The board now has the added responsibilities for the tags chosen, the use of extensions and for signing both the XHTML and iXBRL in a digital format of the final annual report.

To ensure accuracy of the tagging and the data, the board needs to understand the requirement of the ESMA mandate, the taxonomy and where they fit into the picture. In an ideal world, the board would take on this responsibility, but we all know that the company secretary, the trusted individual, is the one that often signs on their behalf.

What are the risks?

Any mistakes in the annual report will show up instantly. This will lead to embarrassment in the best case. In the worst case, it could mean restatement of the annual report and, possibly, fines.

Since the company secretary will likely take on the responsibility, any negative outcome would internally fall to them. Externally, it would still be the board.

Company secretaries work hard all year to collate the content of this report, and their companies work tirelessly on revenue, cash flow, dividend and sustainability. It would be unfortunate if this new transparency of data negatively affected the brand of an organisation and the standing of the company secretary.

What should the company secretary do now?

At our recent ESEF roadshows in Paris and Amsterdam, we polled the senior finance managers in attendance, and 64% of respondents said that their boards were not fully educated on what is required of them for the ESEF. Therefore, there are several things the company secretary should do now to ensure the board is educated on their responsibilities and their organisation is prepared:

  1. The company secretary should bring up the ESEF at the next board meeting and start advising the board of their duties.
  2. The new mandate will have an impact on the formation of the report as no extra time has been given regarding the filing deadline. It is likely that the choice of tags and giving assurance to the board will fall to the financial reporting team. Make sure they are given a voice in the decision so they have a tool that allows them to do this alongside their current process and not leave it to the end. This new addition to the workflow should be discussed to try to stop last-minute changes by the board.
  3. Reach out to peers from dual-listed companies who faced similar challenges following the SEC XBRL implementation for their advice.
  4. Public scrutiny should be discussed, and new stakeholders should be investigated. The audience for company information has grown rapidly, far beyond the interest of just the shareholders of the company. For example, ethical consumers are often interested in waste management or sustainable living of employees, and this influences where they shop.
  5. Political or social events and influences should be monitored throughout the year, so any sensitive hotspots can be examined.
  6. With so many other unknowns, it is recommended to work with a connected reporting and compliance platform that the company secretary can rely on to instill trust in the new process. The vendor should be backed by industry experts, have years of experience helping foreign private issuers (FPIs) use XBRL tags in their SEC filings and provide superior tagging advisors.

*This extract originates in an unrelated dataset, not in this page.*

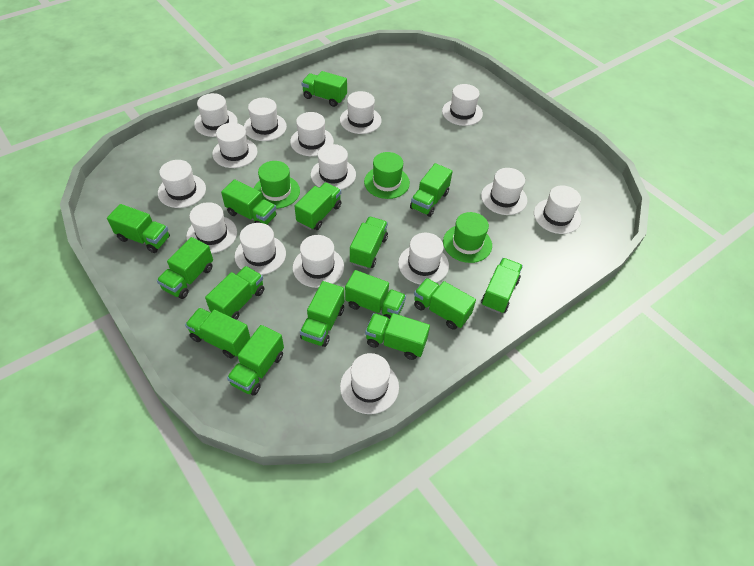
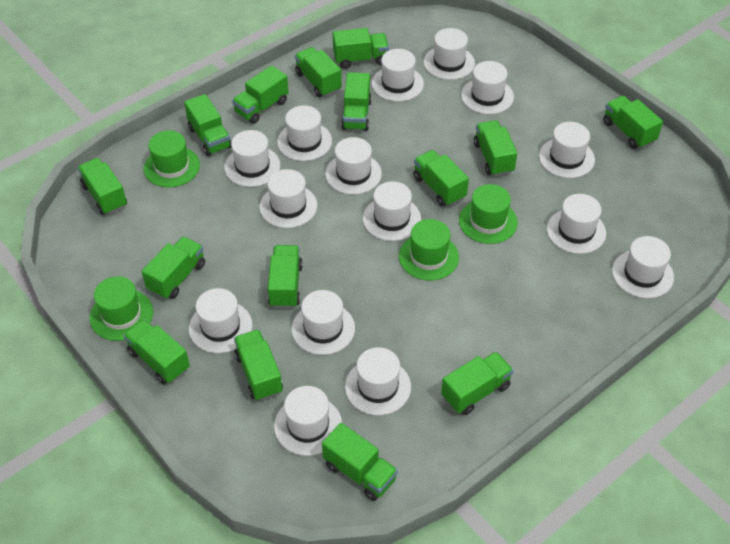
green hat: 3 -> 4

In addition, their platform should offer validation controls to ensure the accuracy of the financials and related narrative.
  7. If a company chooses to work with one of the new tagging companies that are popping up all the time, it is important to understand what they will actually deliver, when they will deliver it and the legal counsel if they fail to deliver.

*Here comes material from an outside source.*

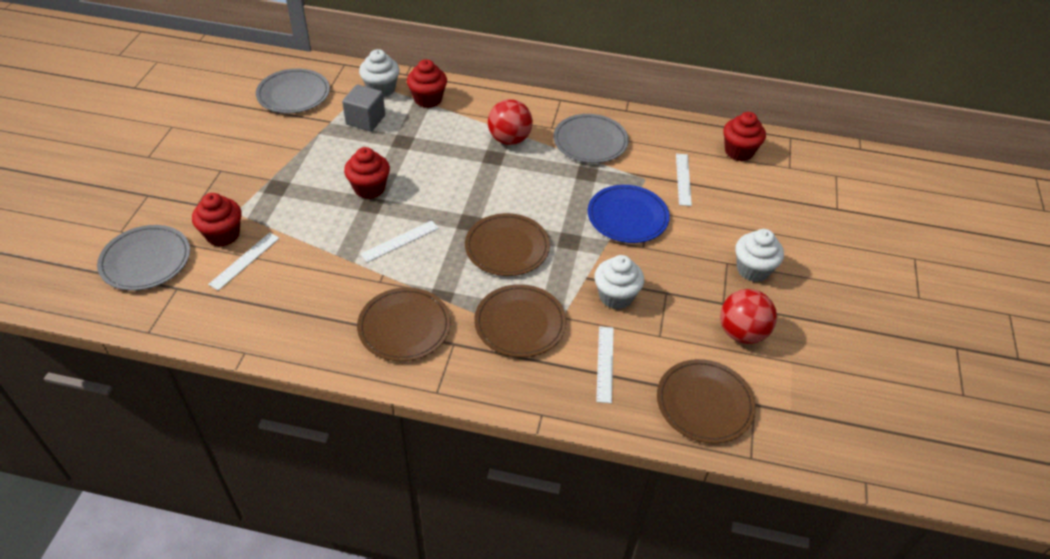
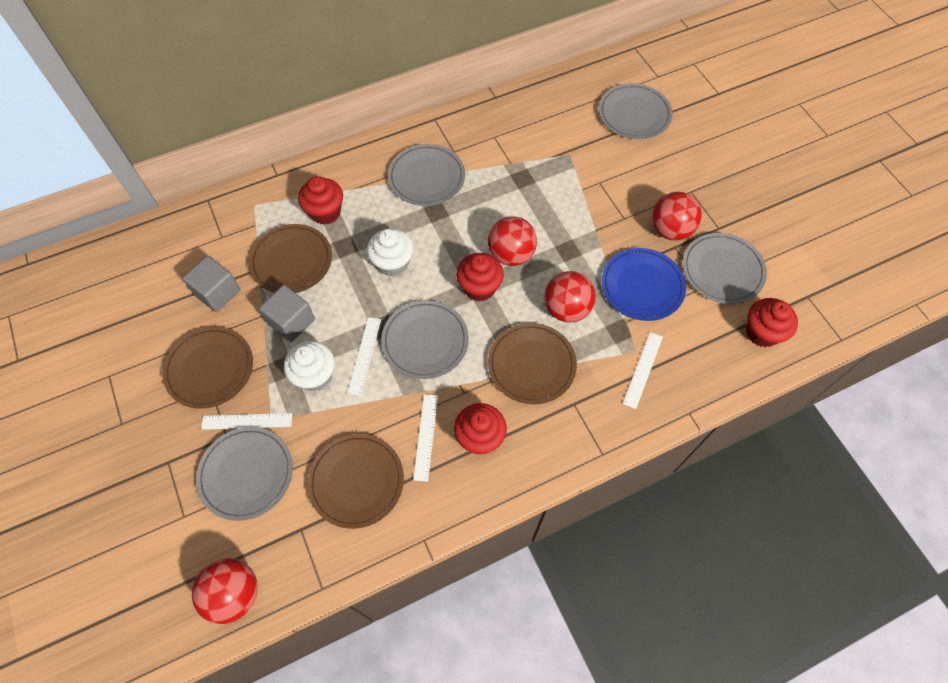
grey cube: 1 -> 2
grey plate: 3 -> 5
red ball: 2 -> 4
white cupcake: 3 -> 2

Ultimately, a new era of financial reporting is upon us. It is time to look at how you are going to introduce the new digital formats of XHTML and iXBRL to a process built solely around a PDF. It is time to discuss the impact of the new responsibilities and the impact the new open formats could have on how you engage more directly with your stakeholders.

The report format is designed to increase transparency. Now is the time to gain an understanding of both the obvious and unintended consequences and embrace the ESEF mandate, as it will improve accessibility, comparability and analysis.